A next step is to use combinations of traditional and quantum-resistant algorithms (so-called ‘hybrid’ algorithms) to ensure security, even if one of them is broken. Several standardization agencies, such as NIST, recommend this approach for the near-term. The need to deploy post-quantum algorithms is urgent, but many of the post-quantum algorithms are still rather new and need more cryptanalysis to be sure that they are secure enough to be used in a standalone manner (visit our blog post for more information about recent attacks against some post-quantum algorithms). As the full paper points out, the current FIDO2 specifications can be extended to allow hybrid KEMs and hybrid signature schemes in a specification-compliant way. For example, during the registration of WebAuthn, the web application sends a list of algorithms that it accepts. The token then uses the first entry in this list that it supports to sign the web application’s challenge during authentication. Depending on the web application’s choice, this list could include only traditional algorithms (variant (a) of the figure below), it could include only a hybrid scheme to only accept post-quantum secure solutions (variant (b) of the figure), or it could include both hybrid and traditional algorithms (variant (c) of the figure). The latter’s advantage is that it offers post-quantum secure options to new tokens that can already support post-quantum algorithms and is backwards-compatible with older tokens that only support traditional cryptography.

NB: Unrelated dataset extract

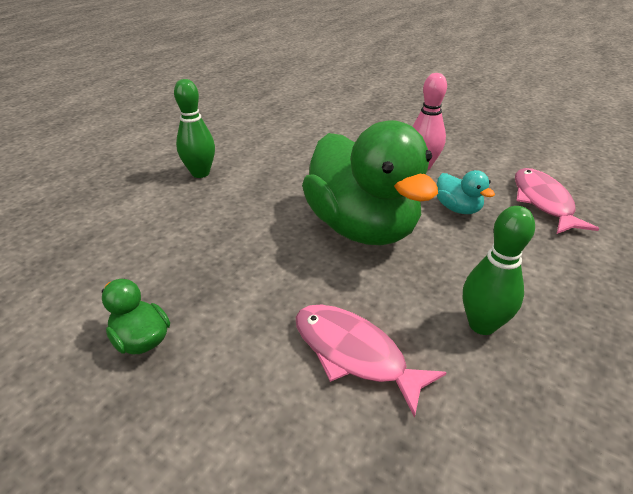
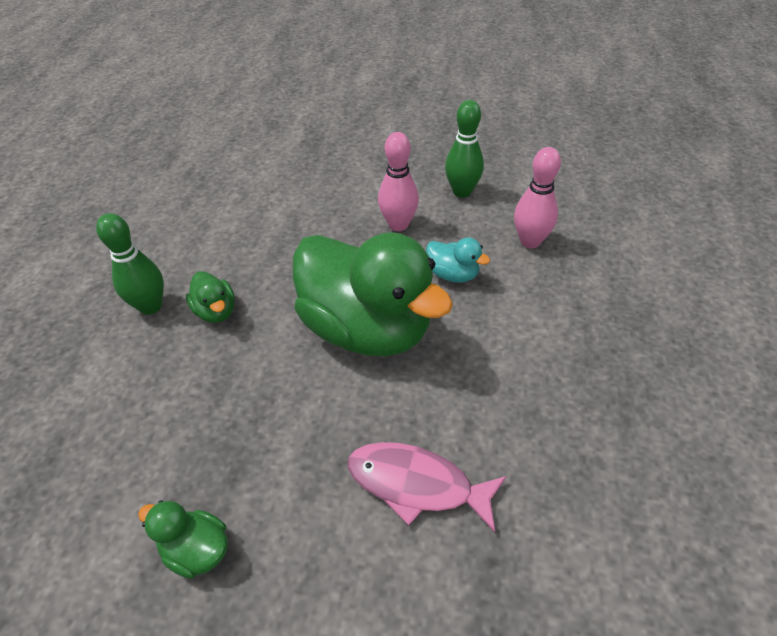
camera: 20 degrees left, 10 degrees up
(246, 187) = (216, 311): none -> green duck
(482, 325) = (518, 409): green bowling pin -> green bowling pin (462, 192)
(543, 202) = (530, 241): pink fish -> pink bowling pin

While the results in the full paper take an important step forward regarding the formal analysis of FIDO2’s (post-quantum) security, many more steps should be taken. For example, the paper analyzes specific modes of FIDO2, such as a mode that does not use any attestation. Moreover, based on the theoretical analysis, post-quantum algorithms that are best suited for the different FIDO2 modes need to be selected and implemented on the very constrained hardware tokens.

The migration to post-quantum secure cryptography is a long road of opportunities and challenges. For FIDO2, it has been the perfect opportunity to revisit the protocol and to set the tracks to enable a post-quantum migration.